"This movie was such a long journey," Oscar-winning screenwriter Josh Singer reflects on his time with Maestro, which is perhaps an understatement when you consider that Singer was hired to script the Leonardo Bernstein biopic before 2015's Spotlight was even made. In fact, Maestro came into Singer's life at a time when he thought Spotlight would never get made.

"It's funny, my first meeting with [producers] Fred Berner and Amy Durning was literally around the time that Spotlight was falling apart," Singer says. "The Fifth Estate, which was my first produced movie, premiered at Toronto and was not received very well, and at the same time, there were two actors cast in the roles of Robby Robinson and Mike Rezendes, which Michael Keaton and Mark Ruffalo eventually played, who fell out. So, all I had to cling to was this movie about Leonard Bernstein."

That was 10 years ago. In that time, Martin Scorsese, who was attached to the project, stepped away to focus on The Irishman. Singer slipped the script to Steven Spielberg after writing a draft of The Post, and Spielberg officially came onboard — only to also step away, to focus on West Side Story. (Both Scorsese and Spielberg remained on as producers.) The project switched from Paramount Pictures to Netflix. And then there was a global pandemic.

Amid it all, Spotlight did eventually get made, going to to win both Best Picture and Best Original Screenplay at the 88th Oscars. And at long last, Maestro also got made. At the 96th Oscars, Maestro is nominated for seven Oscars, including Best Picture, Best Actor in a Leading Role, Best Actress in a Leading Role, and Best Original Screenplay.

"I've been working on it for a very, very long time. It has lived and died many lives," Singer says. "Thank God Bradley came along."

Bradley Cooper, fresh off of making his directorial debut with A Star Is Born, joined the project in 2018 as its director, star and co-writer. He also wanted to do a page one rewrite. Collaborating with Singer, they scripted a new version of Maestro that made the great American composer's illustrious career the backdrop of the movie and instead focused on the complicated marriage between Bernstein (Cooper) and Felicia Montealegre (Carey Mulligan).

"It's had its ups and downs at every step along the way, but I'm incredibly proud of the movie," Singer says. "And it's not every day you get nominated!"


A.frame: Where did you and Bradley start with a page one rewrite?

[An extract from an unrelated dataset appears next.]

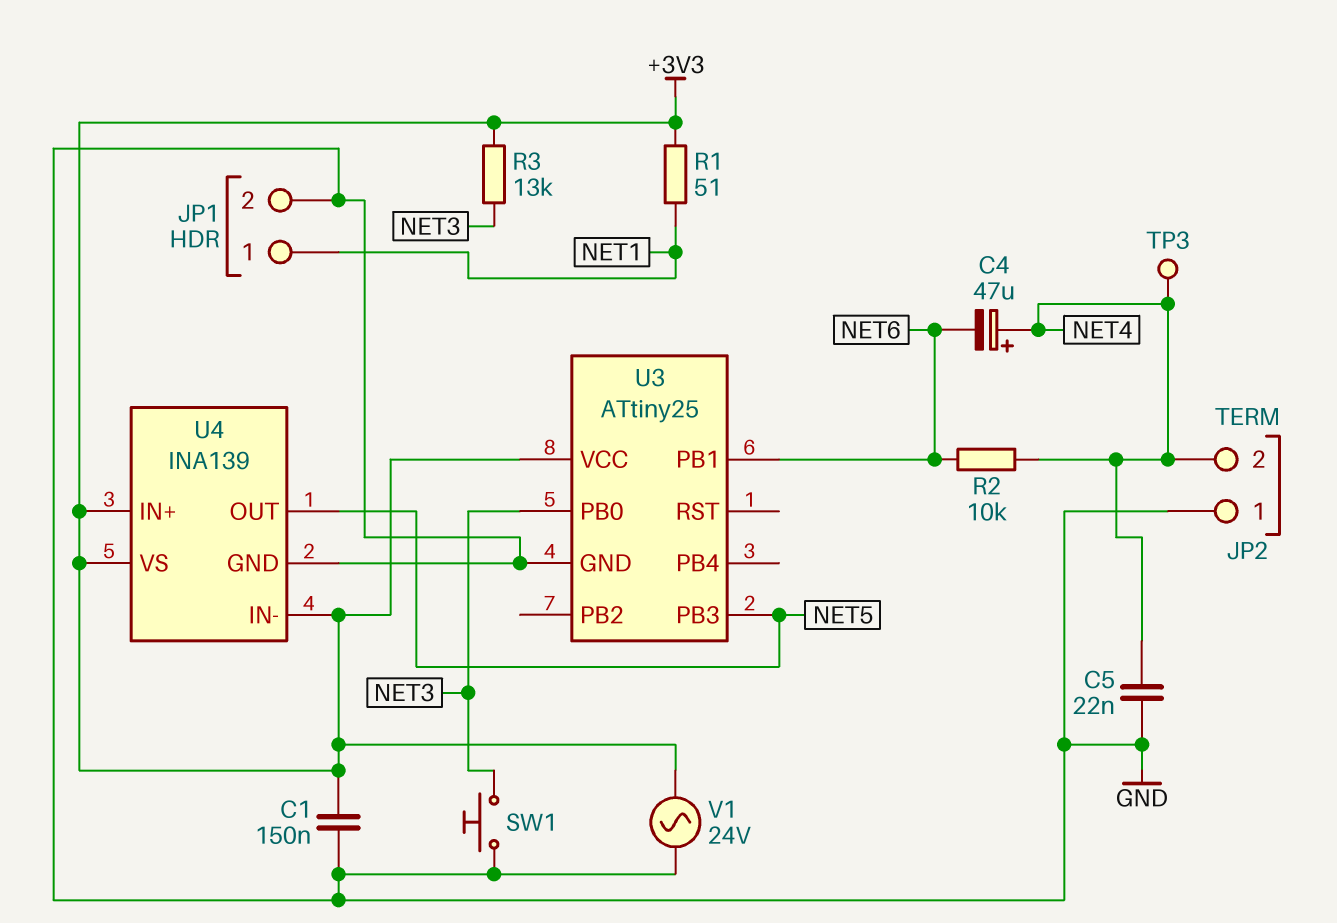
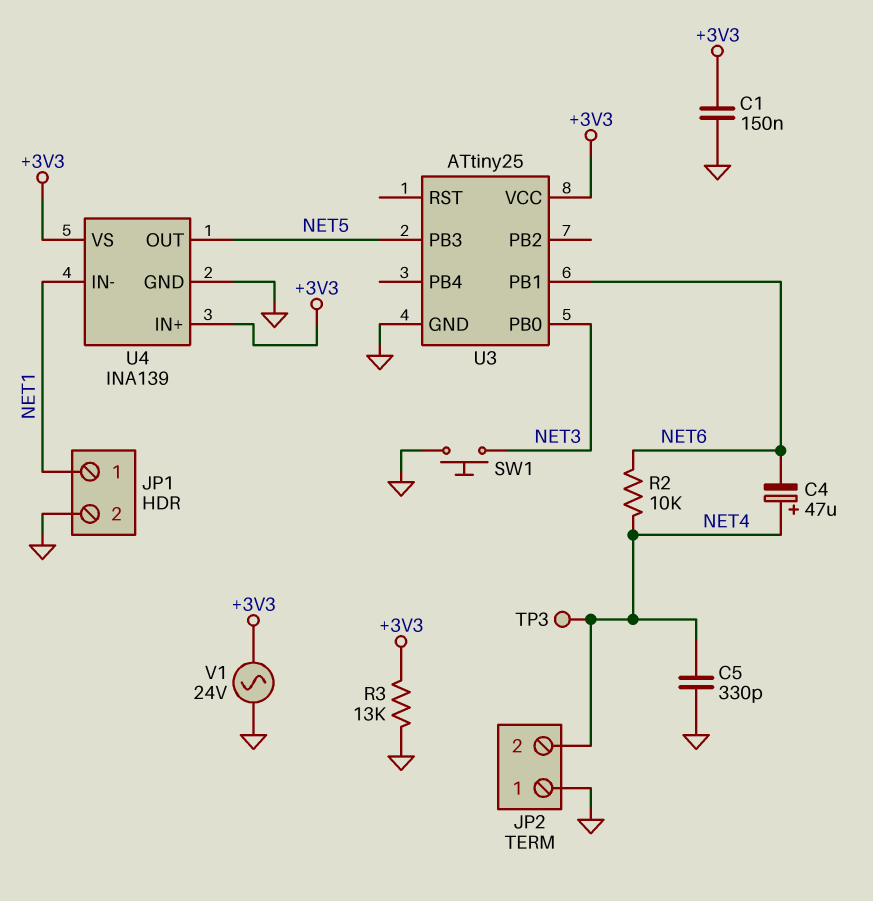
C5: 22nF (GND, NET4) -> 330pF (GND, NET4)
R1: 51 (+3V3, NET1) -> none
R3: 13k (+3V3, NET3) -> 13k (+3V3, GND)
U4 pin IN-: +3V3 -> NET1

It started with a lot of jawing, and it's such a joy just to sit for an hour and a half and talk about ideas and talk about story. And there's so much on Lenny. There's a book, The Private World of Leonard Bernstein, which is fantastic. In 1967, John Gruen, who's this gadfly, went to the coast of Italy with Lenny and his family and took lots of pictures and spent the summer interviewing them. And we have all that tape. So, one of the early touchstones for us was just listening to those tapes and hearing what it was to be part of that family. And it was a great picture of the marriage, and it's a marriage that was working but the cracks were starting to show. This text for us was one of the first things that we really started jawing about, and that's where Bradley was like, 'I think this is the whole movie.'

It's about family, it's about marriage, it's about this man's need for both marriage and other things and the struggle that that entails, which is quite universal. I think we all make certain contracts and agreements when we get into marriage, and then sometimes it's hard to abide by them! I think that's what Lenny and Felicia found. Yet, they really did deeply love each other and, frankly, couldn't live without each other.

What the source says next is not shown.